Political Transitions and Setbacks
In early October 2023, the Ecuadorian risk was above 1,800 points. Still, as soon as the election results were known and Daniel Noboa’s victory over the correísta Luisa González was confirmed, it dropped by 100 points. However, as the elected government began its transition, there were setbacks, such as the appointment of the first Minister of Economy and Noboa’s statements during his first visit to the United States, where he threatened that Ecuador would stop paying its debts if multilateral institutions did not immediately lend money, without conditions. This caused the Ecuador country risk to surpass 2,000 points just days before Noboa took office on November 23, 2023.

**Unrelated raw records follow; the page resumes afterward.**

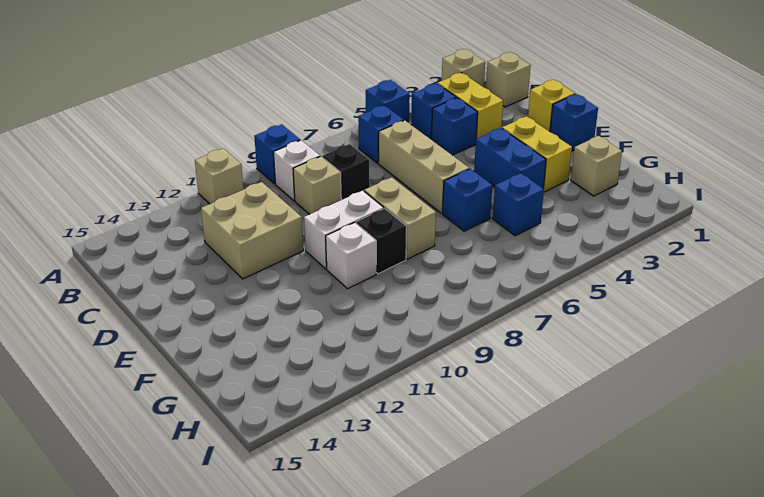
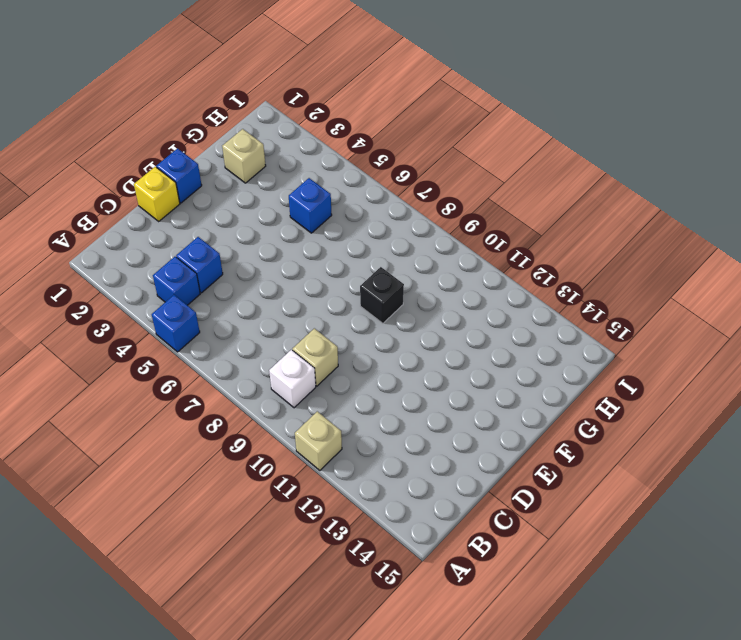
none -> tan brick A2 level 1
none -> blue brick A9 level 1
none -> tan brick B1 level 1

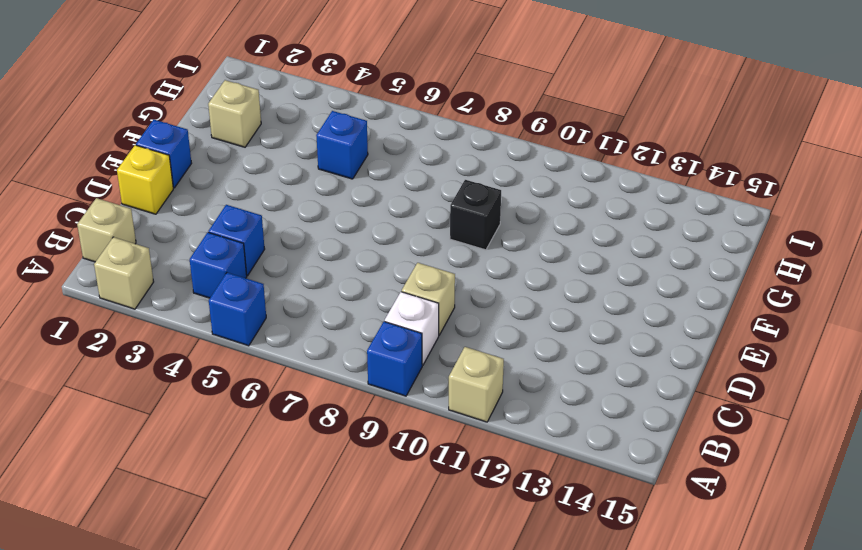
none -> yellow brick B3:C3 level 1
none -> blue brick B6 level 1
none -> tan brick C6:E6 level 1

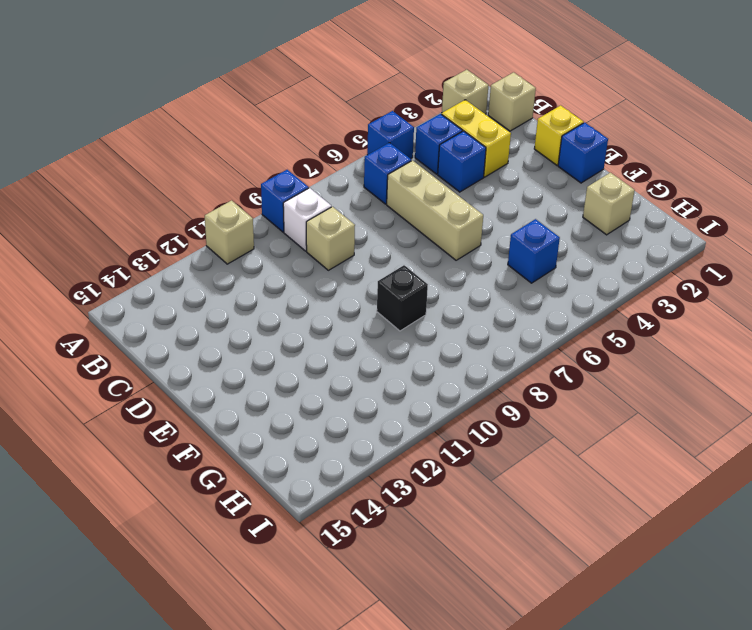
none -> black brick C8 level 1
none -> tan brick C11:D12 level 1
none -> yellow brick E3:F3 level 1

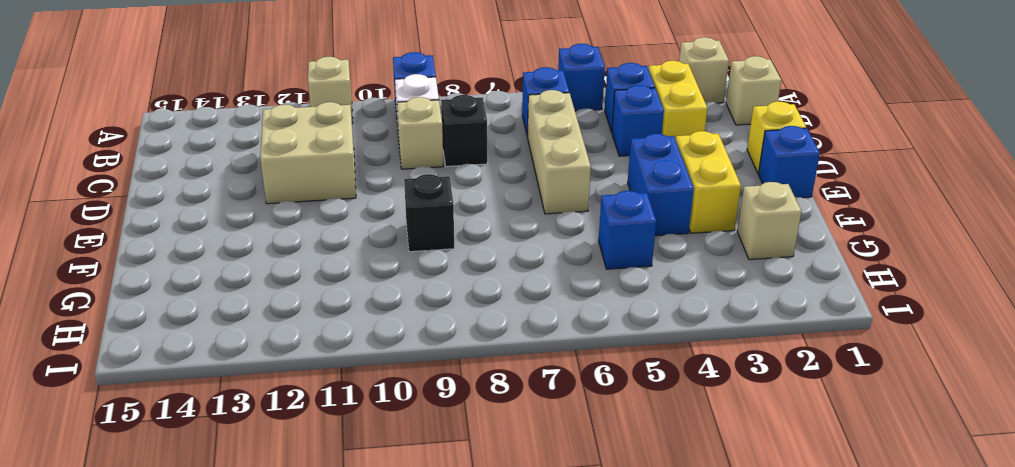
none -> tan brick E8:F8 level 1
none -> white brick E9:E10 level 1
none -> blue brick F6 level 1

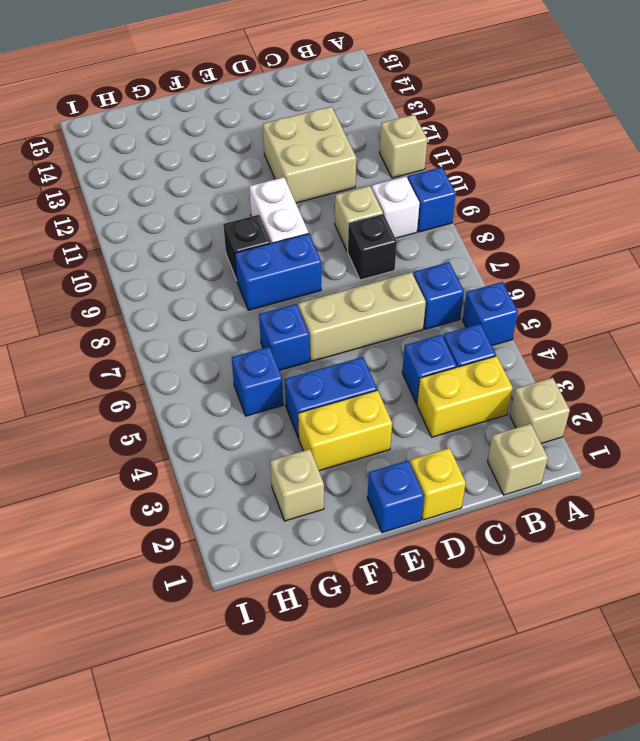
blue brick E8:F8 level 1 -> tan brick E8:F8 level 1
none -> white brick F10 level 1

Country Risk Trajectory: Rising Again Amid Uncertainty
Only in March 2024, after the approval of the VAT increase to 15%, did the indicator drop below 1,200 points. Since then, there have been no further improvements. The country’s risk is rising again due to investors’ and international banks’ uncertainty about managing the electricity crisis and the growing economic crisis in Ecuador.
Conclusion
Ecuador’s financial situation is facing considerable challenges. Its economic and political instability has led to a high country risk, making it difficult to attract investment and raise debt in international markets. Despite efforts like increasing VAT and reducing fuel subsidies, the fiscal deficit remains significant, and the country is viewed as too risky for investors. The current government still needs to lower the Ecuador country risk significantly. The country can reduce borrowing costs or generate sufficient financing with a clear economic plan or serious reforms. If the situation does not improve, Ecuador will have to rely on multilateral loans or debt swaps, which, though more affordable, still need to be improved to resolve the country’s pressing fiscal needs. Accessing international markets for financing in 2025 looks increasingly likely with drastic changes in policy and leadership.